For the entire set, the 92 meV/atom MAE of r2SCAN is the lowest of all considered DFAs, including r2SCAN+rVV10 (99 meV/atom MAE). SCAN has a modestly higher 107 meV/atom MAE for the entire set. For strongly bound compounds, r2SCAN, r2SCAN+rVV10, and SCAN have nearly identical ∼111 meV/atom MAEs. r2SCAN and PBE predict the most accurate formation enthalpies for weakly bound solids with 84 and 86 meV/atom MAEs, respectively. SCAN and SCAN+rVV10 find larger errors for these solids with 105 and 132 meV/atom MAEs, respectively. Consistent with refs28 and (22), PBE predicts the most accurate formation enthalpies of intermetallics (70 meV/atom MAE), with SCAN and SCAN+rVV10 making substantially larger MAEs, 148 and 150 meV/atom, respectively. r2SCAN and r2SCAN+rVV10 predict intermetallic formation enthalpies with accuracy much closer to PBE: their MAEs are 86 and 94 meV/atom, respectively.

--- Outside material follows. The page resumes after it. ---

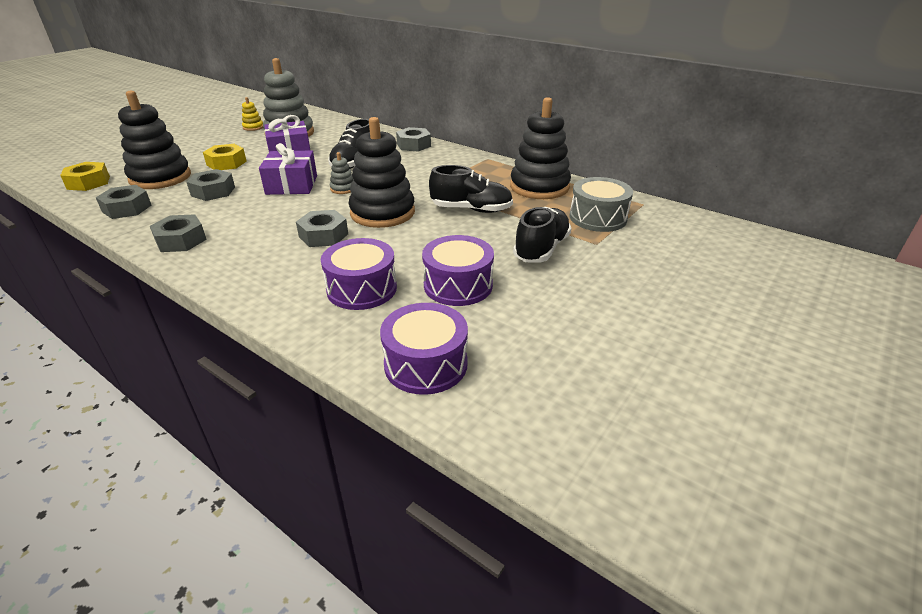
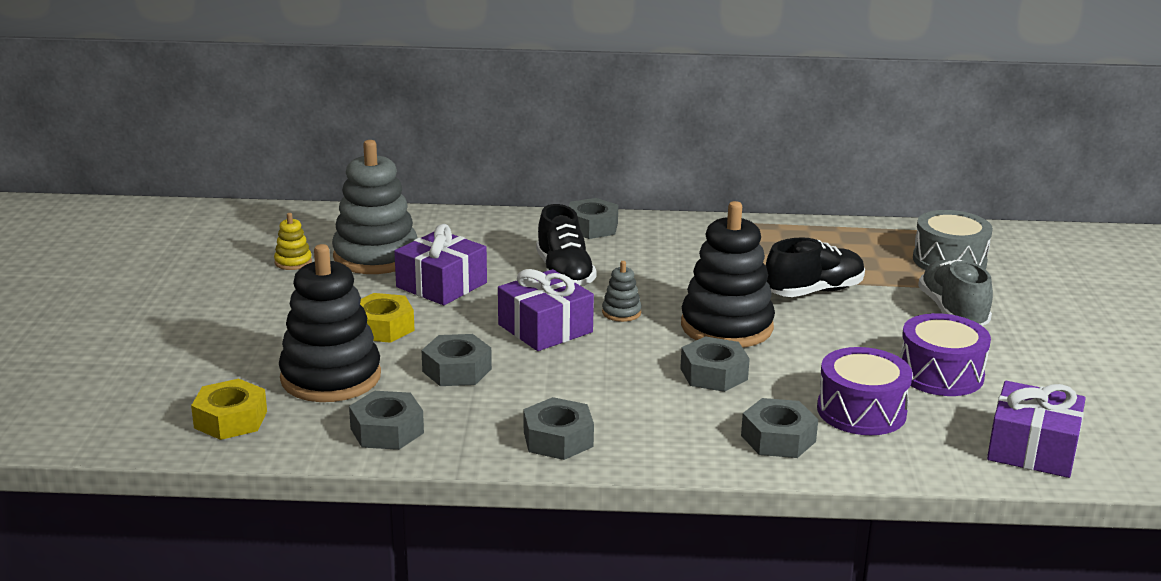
camera: 35 degrees left, 10 degrees down
(282, 285) = (778, 438): none -> grey nut
(426, 364) = (1032, 449): purple drum -> purple gift
(539, 187) = (836, 242): black stacking toy -> none
(541, 249) = (952, 312): black shoe -> grey shoe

For transition-metal-containing compounds, r2SCAN has the lowest MAE at 97 meV/atom, followed by r2SCAN+rVV10, SCAN, SCAN+rVV10, and PBE, with 108, 114, 122, and 137 meV/atom MAEs, respectively. For main-group compounds, r2SCAN, SCAN, and r2SCAN+rVV10 have nearly identical ∼80 meV/atom MAEs. SCAN is the most accurate DFA for the oxides (94 meV/atom), with r2SCAN and r2SCAN+rVV10 following closely behind (114 and 115 meV/atom MAEs, respectively). Finally, all meta-GGAs are comparably accurate for the rare-earth-containing compounds, with SCAN making the smallest MAE, 97 meV/atom.

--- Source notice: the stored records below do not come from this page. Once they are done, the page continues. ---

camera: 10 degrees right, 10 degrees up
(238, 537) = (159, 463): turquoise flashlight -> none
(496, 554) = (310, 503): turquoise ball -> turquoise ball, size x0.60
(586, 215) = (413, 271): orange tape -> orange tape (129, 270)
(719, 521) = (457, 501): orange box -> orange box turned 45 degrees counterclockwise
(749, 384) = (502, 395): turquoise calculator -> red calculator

SCAN+rVV10 often predicts markedly less accurate formation enthalpies than SCAN, as is the case for the strongly bound, weakly bound, and oxide compounds of Figure 3. The increase in errors made by r2SCAN+rVV10 over r2SCAN is generally less pronounced. SCAN already includes a large fraction of intermediate-range dispersion interactions in its exchange functional, indicated by the large b-damping parameter. Thus, SCAN+rVV10 often further overbinds solids that SCAN overbinds. r2SCAN includes a less comprehensive description of intermediate-range dispersion interactions than SCAN (indicated by the smaller b value, or less severe damping). Thus, even in cases where r2SCAN overbinds, r2SCAN+rVV10 further overbinds, but to a less pronounced extent.

Volumes

To assess the accuracy of the predicted crystal structures, we compare the computed relaxed volume per atom to experimental values. Table 1 presents errors in the equilibrium volumes predicted by PBE, SCAN, r2SCAN, and their rVV10 counterparts. While PBE overestimates volumes by 0.77 Å3/atom on average, SCAN underestimates equilibrium volumes by 0.11 Å3/atom on average, and r2SCAN overestimates them by 0.24 Å3/atom. The MAE in equilibrium volumes for r2SCAN and SCAN are 0.59 and 0.58 Å3/atom, respectively; thus, r2SCAN retains the good general accuracy of SCAN.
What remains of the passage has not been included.